Suppose the fragments of our lives – the situations that cause us to say, “Why me, again?” or “Why this?” when assembled side-by-side comprise a fractal that is our life. Only then can things start to make sense. It is not so much about the broken pieces, those unexplained events, so much as who we become in the sorting.
Deconstructing circumstances and seasons in our lives demands courage. Sifting. Pausing. Gazing. Releasing. Embracing. Reaching inward, we are confronted with our inability to make sense of things. Or worse, we connect the wrong dots, and wind up in Topeka. It happens. And yet, if we are willing God reveals His magnificent ability to bring order out of chaos, to make all things new. He who hovered over the darkness and void at Creation, and brought order with His words, is doing so yet today.
And He who sits on the throne said, “Behold, I am making all things new.” And He said, “Write, for these words are faithful and true.” Revelation 21:5 NAS
I don’t often write from the position of vulnerability. It’s much easier to offer you answers and not questions. Today I’m struck with a question, though, and I want to think it through.
Like me, you may be living in a personal season of advent. It’s true that Christians acknowledge the Advent season, the four Sundays prior to Christmas where the coming of the Christ Child is anticipated and celebrated. There is dual meaning here because we also anticipate the return of the resurrected Christ. In either case, the Advent season is for the celebration of the coming fulfillment of a promise, and that’s what I’m driving at here.

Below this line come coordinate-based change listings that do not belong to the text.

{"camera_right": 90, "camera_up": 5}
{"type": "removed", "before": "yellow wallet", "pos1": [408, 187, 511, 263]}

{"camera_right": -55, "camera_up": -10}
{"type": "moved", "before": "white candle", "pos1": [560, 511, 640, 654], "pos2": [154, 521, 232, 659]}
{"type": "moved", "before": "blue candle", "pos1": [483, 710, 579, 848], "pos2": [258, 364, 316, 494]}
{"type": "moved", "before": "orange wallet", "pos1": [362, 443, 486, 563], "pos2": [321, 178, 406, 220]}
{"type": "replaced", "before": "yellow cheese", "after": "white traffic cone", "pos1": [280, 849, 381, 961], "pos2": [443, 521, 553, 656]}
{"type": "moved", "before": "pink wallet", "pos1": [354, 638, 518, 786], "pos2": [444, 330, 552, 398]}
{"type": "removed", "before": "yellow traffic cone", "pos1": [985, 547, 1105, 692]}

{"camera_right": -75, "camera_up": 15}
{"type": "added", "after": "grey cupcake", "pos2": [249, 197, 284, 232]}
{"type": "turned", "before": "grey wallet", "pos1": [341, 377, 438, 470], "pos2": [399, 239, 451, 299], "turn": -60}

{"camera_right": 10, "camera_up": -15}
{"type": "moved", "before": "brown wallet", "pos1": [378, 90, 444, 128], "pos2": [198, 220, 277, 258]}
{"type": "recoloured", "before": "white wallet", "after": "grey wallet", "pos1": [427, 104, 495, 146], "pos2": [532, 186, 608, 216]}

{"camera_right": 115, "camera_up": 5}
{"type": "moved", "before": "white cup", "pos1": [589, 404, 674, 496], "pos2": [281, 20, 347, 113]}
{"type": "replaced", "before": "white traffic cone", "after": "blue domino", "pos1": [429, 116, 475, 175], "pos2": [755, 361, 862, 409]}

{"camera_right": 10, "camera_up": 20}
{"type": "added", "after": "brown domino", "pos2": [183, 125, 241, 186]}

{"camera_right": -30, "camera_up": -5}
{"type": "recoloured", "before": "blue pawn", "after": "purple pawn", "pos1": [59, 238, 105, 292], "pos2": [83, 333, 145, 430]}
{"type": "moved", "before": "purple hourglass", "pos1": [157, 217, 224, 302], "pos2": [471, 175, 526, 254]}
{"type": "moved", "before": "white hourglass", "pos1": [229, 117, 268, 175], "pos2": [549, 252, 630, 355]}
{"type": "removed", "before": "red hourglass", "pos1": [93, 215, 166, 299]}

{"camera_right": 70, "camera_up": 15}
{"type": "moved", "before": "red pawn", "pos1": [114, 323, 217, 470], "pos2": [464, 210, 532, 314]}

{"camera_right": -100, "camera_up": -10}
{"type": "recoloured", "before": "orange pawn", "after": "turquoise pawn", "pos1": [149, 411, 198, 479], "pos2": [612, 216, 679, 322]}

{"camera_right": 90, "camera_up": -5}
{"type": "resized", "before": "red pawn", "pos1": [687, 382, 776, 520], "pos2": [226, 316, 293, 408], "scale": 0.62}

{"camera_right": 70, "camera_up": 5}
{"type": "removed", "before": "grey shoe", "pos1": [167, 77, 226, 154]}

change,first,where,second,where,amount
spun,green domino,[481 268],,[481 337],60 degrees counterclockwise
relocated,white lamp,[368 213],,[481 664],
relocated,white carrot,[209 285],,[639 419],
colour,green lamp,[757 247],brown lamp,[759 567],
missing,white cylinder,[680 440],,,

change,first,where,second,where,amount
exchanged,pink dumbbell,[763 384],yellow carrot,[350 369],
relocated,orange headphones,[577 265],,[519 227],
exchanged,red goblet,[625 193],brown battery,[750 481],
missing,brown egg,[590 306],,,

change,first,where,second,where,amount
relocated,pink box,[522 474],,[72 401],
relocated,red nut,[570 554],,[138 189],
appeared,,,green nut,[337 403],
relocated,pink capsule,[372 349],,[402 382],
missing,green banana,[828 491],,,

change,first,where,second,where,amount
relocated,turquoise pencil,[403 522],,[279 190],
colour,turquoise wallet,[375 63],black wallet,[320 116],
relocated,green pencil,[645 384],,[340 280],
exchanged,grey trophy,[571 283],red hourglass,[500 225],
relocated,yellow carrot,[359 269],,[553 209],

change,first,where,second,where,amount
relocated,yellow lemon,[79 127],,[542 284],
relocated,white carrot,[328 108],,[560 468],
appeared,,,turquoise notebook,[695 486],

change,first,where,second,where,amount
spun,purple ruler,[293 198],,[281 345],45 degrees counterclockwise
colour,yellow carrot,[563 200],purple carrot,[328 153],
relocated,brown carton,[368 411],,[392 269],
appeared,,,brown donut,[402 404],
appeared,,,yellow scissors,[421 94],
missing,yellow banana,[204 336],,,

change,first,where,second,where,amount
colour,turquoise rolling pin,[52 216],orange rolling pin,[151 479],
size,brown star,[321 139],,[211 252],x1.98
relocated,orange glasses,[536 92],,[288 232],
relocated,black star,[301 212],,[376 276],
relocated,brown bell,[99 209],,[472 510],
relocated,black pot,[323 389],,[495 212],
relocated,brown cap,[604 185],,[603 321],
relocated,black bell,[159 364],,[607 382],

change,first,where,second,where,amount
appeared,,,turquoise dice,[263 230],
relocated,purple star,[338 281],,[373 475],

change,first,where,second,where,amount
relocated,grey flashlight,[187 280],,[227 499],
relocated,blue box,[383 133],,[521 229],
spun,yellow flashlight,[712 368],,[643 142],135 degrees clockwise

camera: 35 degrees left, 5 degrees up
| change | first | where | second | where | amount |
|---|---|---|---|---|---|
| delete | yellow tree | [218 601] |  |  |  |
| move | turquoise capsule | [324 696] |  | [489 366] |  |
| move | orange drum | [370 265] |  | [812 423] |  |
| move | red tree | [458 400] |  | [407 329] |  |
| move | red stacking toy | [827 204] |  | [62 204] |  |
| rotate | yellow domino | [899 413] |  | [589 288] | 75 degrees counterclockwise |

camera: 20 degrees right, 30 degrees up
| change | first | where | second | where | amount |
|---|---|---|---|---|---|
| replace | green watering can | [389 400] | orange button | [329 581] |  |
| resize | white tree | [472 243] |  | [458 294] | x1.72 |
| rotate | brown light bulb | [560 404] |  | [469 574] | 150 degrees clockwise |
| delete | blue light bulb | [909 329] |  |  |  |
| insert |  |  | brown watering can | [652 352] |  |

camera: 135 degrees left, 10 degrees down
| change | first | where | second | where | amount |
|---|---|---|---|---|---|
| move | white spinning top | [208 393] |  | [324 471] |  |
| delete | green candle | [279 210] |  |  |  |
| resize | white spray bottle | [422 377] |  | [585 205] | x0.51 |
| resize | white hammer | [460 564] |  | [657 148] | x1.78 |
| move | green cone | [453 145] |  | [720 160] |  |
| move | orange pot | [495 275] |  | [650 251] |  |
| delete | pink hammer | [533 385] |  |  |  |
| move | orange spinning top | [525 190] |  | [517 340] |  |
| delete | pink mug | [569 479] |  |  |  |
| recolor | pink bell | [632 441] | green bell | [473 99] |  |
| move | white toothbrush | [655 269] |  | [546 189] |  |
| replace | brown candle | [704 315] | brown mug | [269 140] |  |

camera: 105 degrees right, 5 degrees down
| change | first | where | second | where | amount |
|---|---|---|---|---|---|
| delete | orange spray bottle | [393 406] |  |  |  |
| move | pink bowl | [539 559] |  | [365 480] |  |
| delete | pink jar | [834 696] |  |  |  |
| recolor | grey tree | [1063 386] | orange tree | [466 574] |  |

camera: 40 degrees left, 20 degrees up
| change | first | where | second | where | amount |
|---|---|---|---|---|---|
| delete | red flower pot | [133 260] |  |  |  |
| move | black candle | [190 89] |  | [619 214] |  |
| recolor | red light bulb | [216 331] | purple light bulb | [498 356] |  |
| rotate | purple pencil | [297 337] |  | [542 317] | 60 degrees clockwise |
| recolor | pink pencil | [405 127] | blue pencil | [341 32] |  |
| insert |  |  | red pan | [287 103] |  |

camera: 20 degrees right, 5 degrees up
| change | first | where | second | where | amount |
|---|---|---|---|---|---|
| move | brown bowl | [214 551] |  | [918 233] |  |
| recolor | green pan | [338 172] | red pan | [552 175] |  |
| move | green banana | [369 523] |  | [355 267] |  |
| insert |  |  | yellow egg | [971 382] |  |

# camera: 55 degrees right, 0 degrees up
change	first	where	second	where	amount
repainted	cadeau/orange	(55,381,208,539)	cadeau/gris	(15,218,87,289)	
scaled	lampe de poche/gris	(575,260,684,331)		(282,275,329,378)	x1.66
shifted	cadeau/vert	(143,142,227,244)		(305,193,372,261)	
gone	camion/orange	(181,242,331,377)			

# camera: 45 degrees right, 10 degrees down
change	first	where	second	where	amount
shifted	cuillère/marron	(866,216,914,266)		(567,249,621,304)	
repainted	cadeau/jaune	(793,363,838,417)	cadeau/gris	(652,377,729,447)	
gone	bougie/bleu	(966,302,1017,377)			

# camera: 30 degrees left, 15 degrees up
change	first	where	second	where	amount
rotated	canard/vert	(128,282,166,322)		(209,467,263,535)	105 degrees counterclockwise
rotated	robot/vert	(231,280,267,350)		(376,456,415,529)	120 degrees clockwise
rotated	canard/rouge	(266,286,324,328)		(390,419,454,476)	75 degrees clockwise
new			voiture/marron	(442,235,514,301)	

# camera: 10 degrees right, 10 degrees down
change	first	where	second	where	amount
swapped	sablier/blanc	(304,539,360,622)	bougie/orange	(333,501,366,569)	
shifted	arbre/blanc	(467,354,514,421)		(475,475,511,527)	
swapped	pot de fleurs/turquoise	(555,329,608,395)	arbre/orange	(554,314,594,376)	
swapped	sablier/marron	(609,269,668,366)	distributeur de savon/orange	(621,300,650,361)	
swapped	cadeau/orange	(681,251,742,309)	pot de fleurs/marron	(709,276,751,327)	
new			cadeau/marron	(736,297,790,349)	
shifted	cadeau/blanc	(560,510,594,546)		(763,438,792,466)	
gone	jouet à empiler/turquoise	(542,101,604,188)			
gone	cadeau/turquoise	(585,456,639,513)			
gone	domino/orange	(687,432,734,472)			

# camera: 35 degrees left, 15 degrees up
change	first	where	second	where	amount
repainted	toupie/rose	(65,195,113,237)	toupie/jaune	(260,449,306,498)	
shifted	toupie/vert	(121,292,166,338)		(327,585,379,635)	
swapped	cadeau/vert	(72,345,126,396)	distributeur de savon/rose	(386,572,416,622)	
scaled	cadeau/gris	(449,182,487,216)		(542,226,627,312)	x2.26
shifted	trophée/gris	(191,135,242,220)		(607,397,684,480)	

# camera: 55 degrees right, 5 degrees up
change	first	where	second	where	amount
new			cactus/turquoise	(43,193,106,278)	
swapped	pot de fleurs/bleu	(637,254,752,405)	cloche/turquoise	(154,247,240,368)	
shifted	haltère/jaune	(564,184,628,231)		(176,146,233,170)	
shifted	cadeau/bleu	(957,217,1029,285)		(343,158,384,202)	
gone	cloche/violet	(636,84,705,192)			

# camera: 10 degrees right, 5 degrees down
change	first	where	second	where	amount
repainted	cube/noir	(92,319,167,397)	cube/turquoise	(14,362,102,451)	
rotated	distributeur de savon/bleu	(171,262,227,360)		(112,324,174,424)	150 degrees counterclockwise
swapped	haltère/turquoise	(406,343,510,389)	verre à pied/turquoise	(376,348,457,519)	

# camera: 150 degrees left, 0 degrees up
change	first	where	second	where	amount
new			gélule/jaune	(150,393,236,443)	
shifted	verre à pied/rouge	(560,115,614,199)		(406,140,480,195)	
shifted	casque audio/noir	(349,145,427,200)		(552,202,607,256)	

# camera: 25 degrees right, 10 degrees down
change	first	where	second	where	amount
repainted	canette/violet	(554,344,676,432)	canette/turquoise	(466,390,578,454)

Real people. With real questions. And real, unfulfilled promises. And waiting. My question is this:
When it comes to celebrating the advent of the Christ Child or anticipating the return of the resurrected Christ, my decision to enter into the celebration is not based on something subjective. The Christ Child has already come, and so in that sense I join the Jewish people as they waited for the Messiah … the Expected One. I don’t look within, or at my external circumstances to decide whether or not He’s really coming again. Just as the Jews knew then and they know now, that He.Is.Coming, I also know. And in spite of the hustle and bustle of the season I engage my heart in the celebration. And the waiting.
But here’s the kicker…
When I ponder my personal dreams and hopes I base the reality of their fulfillment on external evidence. I keep looking around me. I don’t see people lining up to make an offer on my house, for example. And my heart fails. I become incredibly discouraged because it doesn’t look like it’s happening at all! There’s no evidence, I moan to myself. Everything in me starts to believe I’ve made a mistake, that I’ve got the wrong idea. And, like a Border Collie on espresso I start the spin, chasing my tail round and round. Frustration! Agh! Questions! Grr! Doubts! Self-incrimination! With this I cease to celebrate the coming time when my home will be sold and I will be free to pursue other dreams.
The short answer is that it’s my old enemy, Unbelief, that keeps me from entering into the celebration. The longer, more complex answer is to choose a right response to the mess. I poke at my heart to take the first step, and I whisper softly, “Lord, You see this complexity in my heart. You see all things. How would You have me respond right now? How can I connect with You, right now?” And somehow, the process starts with my taking a bit of His unconditional acceptance. Then even though my heart is “two sizes two small” and a bit wrapped up in myself, I am able to look at the Father. And just let it be. Unfulfilled for now. A mess right now. But it had to be that way in Bethlehem too, that night.
“But as for you, Bethlehem Ephrathah, too little to be among the clans of Judah,
from you One will go forth for Me to be ruler in Israel.
His goings forth are from long ago, from the days of eternity. …
Because at that time He will great to the ends of the earth.
This One will be our peace.” Micah 5:2, 4b-5
Certainly no one in Bethlehem was expecting the birth of a King that cold night. Why there, exactly? And why Mary? God is funny sometimes in who He chooses for what tasks. But we can trust Him. Enter into Advent season this year … the celebration of Promise fulfilled. Waiting. Believing.